Sono i morti dell'Età dello Scarto, deceduti nel silenzio e nell'anonimato di residenze dedicate a Santi e Beati o dai nomi rassicuranti, come Villa Fiorita o Casa Serena, che promettono una pace quieta. Sono gli improduttivi, i fuori età, i fuori tempo massimo e i fuori di testa, gli esauriti e gli esausti, coloro che hanno vissuto troppo o che non hanno vissuto affatto, sono gli inseguiti dall'inc-Alzheimer (come diceva di sé il grande scrittore Salvatore Mannuzzu), gli affetti da quella demenza senile che per molti è un rifugio al rimpianto, quelli dell'ipertensione arteriosa, del diabete, dei disturbi cardiovascolari e delle mille patologie che affannano la vecchiaia dell'uomo.
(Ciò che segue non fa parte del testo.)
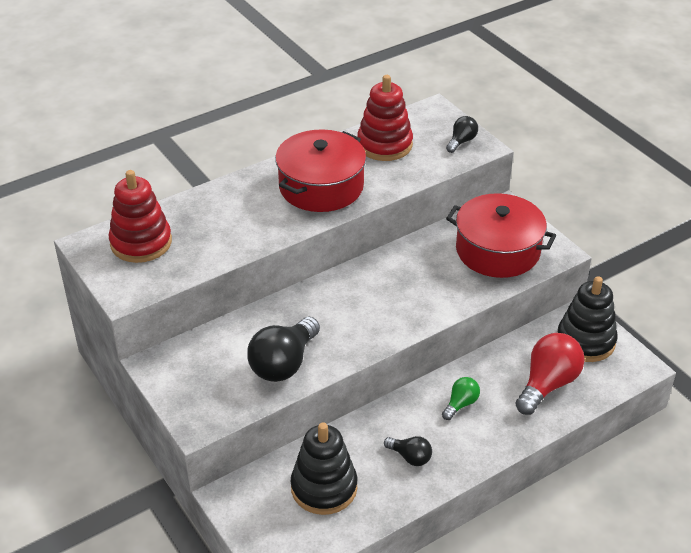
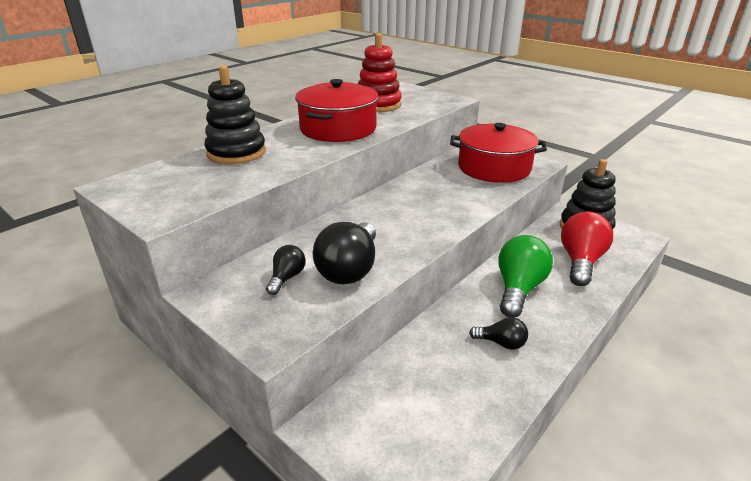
camera: 15 degrees left, 10 degrees down
(141, 243) = (173, 178): red stacking toy -> none
(324, 488) = (429, 392): black stacking toy -> black stacking toy (236, 153)
(461, 141) = (437, 98): black light bulb -> black light bulb (287, 278)
(461, 404) = (518, 289): green light bulb -> green light bulb, size x1.90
In pochi mesi, numerosissimi, sarebbero stati i morti nelle residenze per anziani.
Le procure di mezza Italia hanno avviato indagini ipotizzando reati come epidemia colposa e omicidio colposo. Ma ciò che appare certo - al di là dei risultati delle inchieste - è che decine di migliaia di persone sono state e sono vittime del delitto di abbandono di incapace. Che è sì una fattispecie penale ma, ancor più, una malattia sociale. Una vera patologia dello sviluppo in una società cresciuta in maniera deforme che, mentre umiliava e impoveriva le giovani generazioni, e le loro aspirazioni di lavoro e di reddito, esaltava un'ideologia giovanilista, fondata su un'idea produttivista e salutista di benessere. Una concezione in cui i lenti, gli incerti e gli inermi sono destinati ai margini.
Un ulteriore effetto perverso di questa criminale Politica dell'Abbandono è l'intossicazione che introduce nel dibattito pubblico. La degradazione e la silenziosa scomparsa degli anziani impediscono di affrontare con serietà i dilemmi etici imposti da condizioni eccezionali, quali quelle determinate dalla pandemia. Questioni ineludibili che è possibile riassumere in un quesito cruciale: come risolvere il conflitto tra una domanda molto forte e una disponibilità molto scarsa di risorse essenziali? Concretamente, come scegliere chi far accedere all'uso dei ventilatori polmonari quando il loro numero è ridotto e le richieste sono tante? La selezione avverrà sulla base della speranza di vita del paziente? Sono dilemmi che la filosofia del diritto affronta da tempo - per esempio in relazione al rapporto (com'era mezzo secolo fa) tra domanda e offerta di macchinari per la dialisi o alla lista d'attesa per il trapianto degli organi - ma che l'opinione pubblica fatica a discutere.
In un'intervista pubblicata da Repubblica Jürgen Habermas espone la questione con nitidezza, esaminando una situazione dove "il numero di pazienti ricoverati è superiore a quello delle strutture di cura disponibili nei reparti di terapia intensiva". In base a quale criterio si deciderà? Si potrà "abdicare al principio della parità di trattamento di ogni cittadino, indipendentemente dallo status, dall'origine, dall'età" e si potrà "favorire i giovani rispetto ai più anziani"? La risposta è netta: no. "L'etica medica è in accordo con la Costituzione e segue il principio secondo cui una vita umana non può essere messa in contrapposizione a un'altra". Una soluzione è che il medico in simili circostanze "sia guidato esclusivamente dalle disposizioni sanitarie relative alla maggiore prospettiva di successo del trattamento clinico". Habermas per primo sa che si tratta di una soluzione parziale, ma sa anche che il tema è così drammaticamente essenziale da non poter essere eluso.
Sono "scelte tragiche" da considerare con senso di responsabilità, sapendo che sono più grandi di noi e che non tutte hanno una risposta. Quel che davvero conta è la consapevolezza che, come dice ancora Habermas, le decisioni da prendere possono risultare "immorali", perché incapaci di conciliare il bene fondamentale dell'eguaglianza, con il bene fondamentale della tutela della salute. Una questione immensa che le meschine vicende di speculazione sui corpi abbandonati degli anziani non devono cancellare.